Reality-TV-Sternchen Angie (Kim Riedle) kommt frisch aus dem Drogenentzug. Eigentlich sollte das Ganze nur eine PR-Aktion sein, mit der sie sich einen Platz im nächsten Dschungelcamp sichern wollte. Doch die Konkurrenz ist hart in einer Welt in der Aufmerksamkeit als Währung gilt. Und auch sonst läuft nichts rund. Daher muss Angie zurück zu ihrer Mutter Monika (Juliane Köhler) in ihr Heimatkaff ziehen.

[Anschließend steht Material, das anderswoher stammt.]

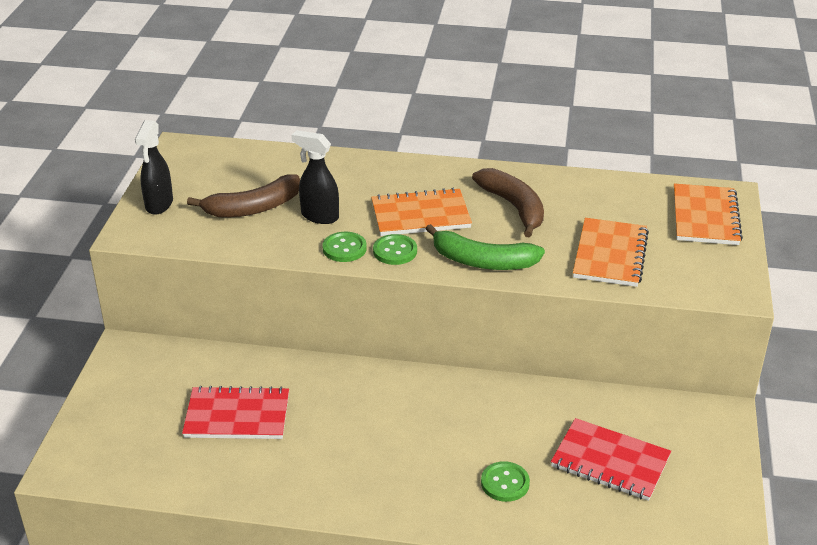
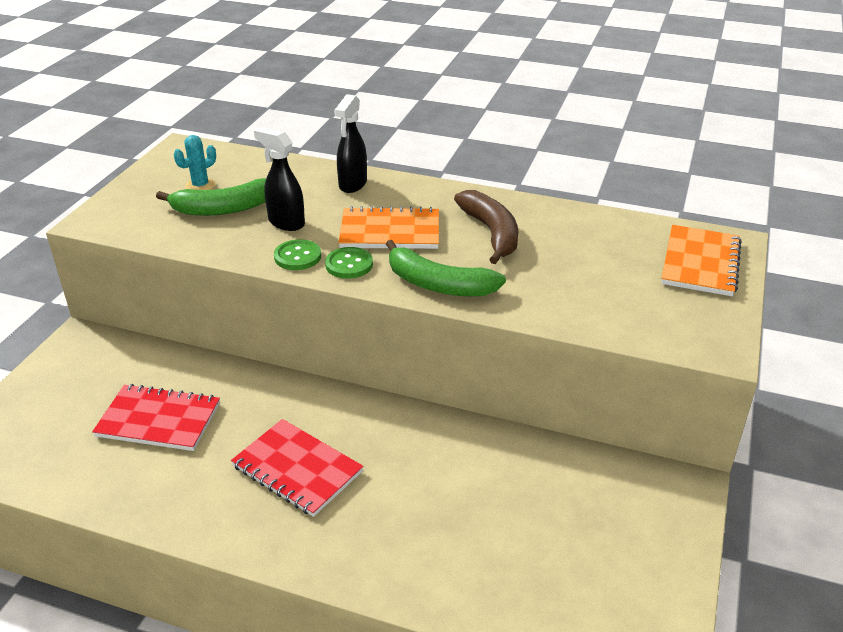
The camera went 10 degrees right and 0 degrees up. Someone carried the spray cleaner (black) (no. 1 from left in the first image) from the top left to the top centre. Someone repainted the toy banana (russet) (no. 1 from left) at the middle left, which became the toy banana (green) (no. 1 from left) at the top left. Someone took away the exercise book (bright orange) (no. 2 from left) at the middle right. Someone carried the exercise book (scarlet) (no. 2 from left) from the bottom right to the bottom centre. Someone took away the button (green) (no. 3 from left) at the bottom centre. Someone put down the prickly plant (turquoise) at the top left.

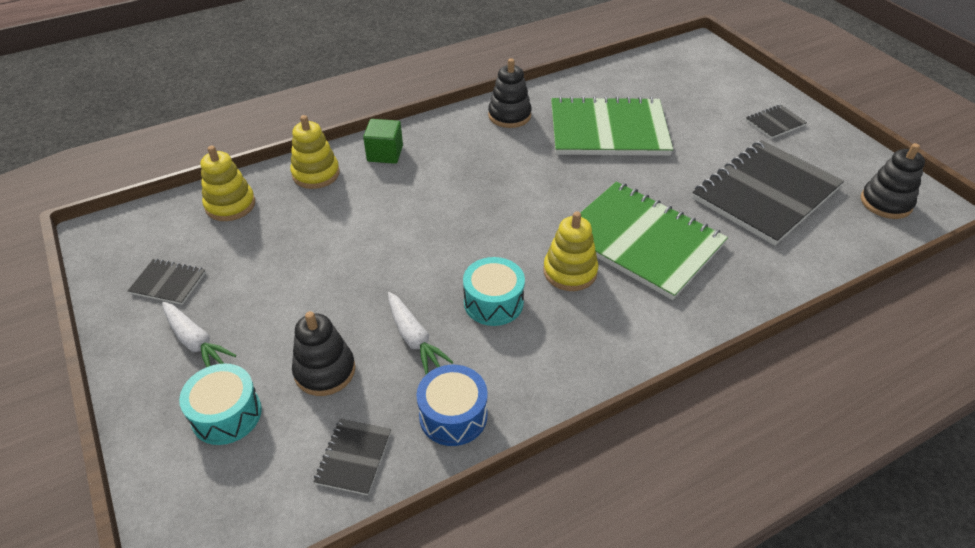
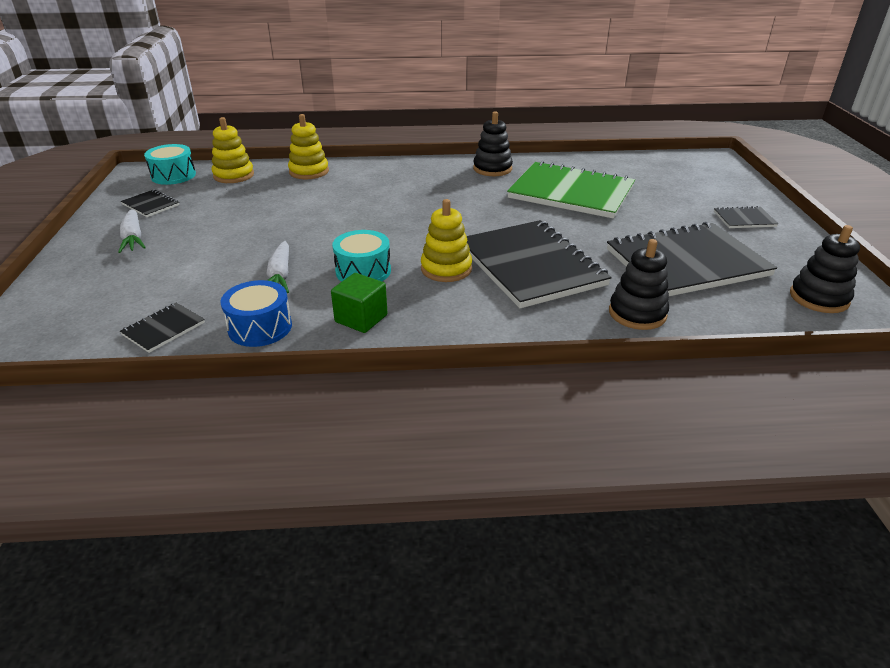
The camera went 25 degrees right and 10 degrees down. Someone carried the cube (green) from the top centre to the centre. Someone repainted the exercise book (green) (no. 2 from left) at the middle right, which became the exercise book (black) (no. 3 from left) at the centre. Someone carried the ring stacker (black) (no. 1 from left in the first image) from the middle left to the middle right. Someone carried the drum (turquoise) (no. 1 from left) from the bottom left to the top left.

Ähnlich schwer hat es Angies pubertierende Schwester Kiki (Leonie Wesselow): Wegen ihrer Epilepsieerkrankung besteht Monika darauf, dass sie einen Schutzhelm trägt. Dieser isoliert sie auch effektiv von allen anderen Jugendlichen in ihrem Umfeld. Da bleibt nur das Internet, um nicht als ewiger Außenseiter zu enden. Mit einem dilettantischen Tanzvideo versucht sie sich der Youtube-Community vorzustellen. Doch statt des erhofften Zuspruchs machen ihr ein paar Cybermobber von nun an das Leben zur Hölle. Dabei will Kiki doch einfach nur dazu gehören. Ein Gefühl, das Angie sehr gut kennt.

Angie fühlt sich ihrer kleinen Schwester unerwartet verbunden und verteidigt sie gegen Monikas übergriffiges Verhalten. Doch als Monika nach einem Zusammenbruch ins Krankenhaus kommt, muss Angie plötzlich wirklich Verantwortung für Kiki übernehmen. Was anfänglich wie eine Katastrophe scheint, wird zur bittersüßen Chance für alle drei Frauen sich zu transformieren.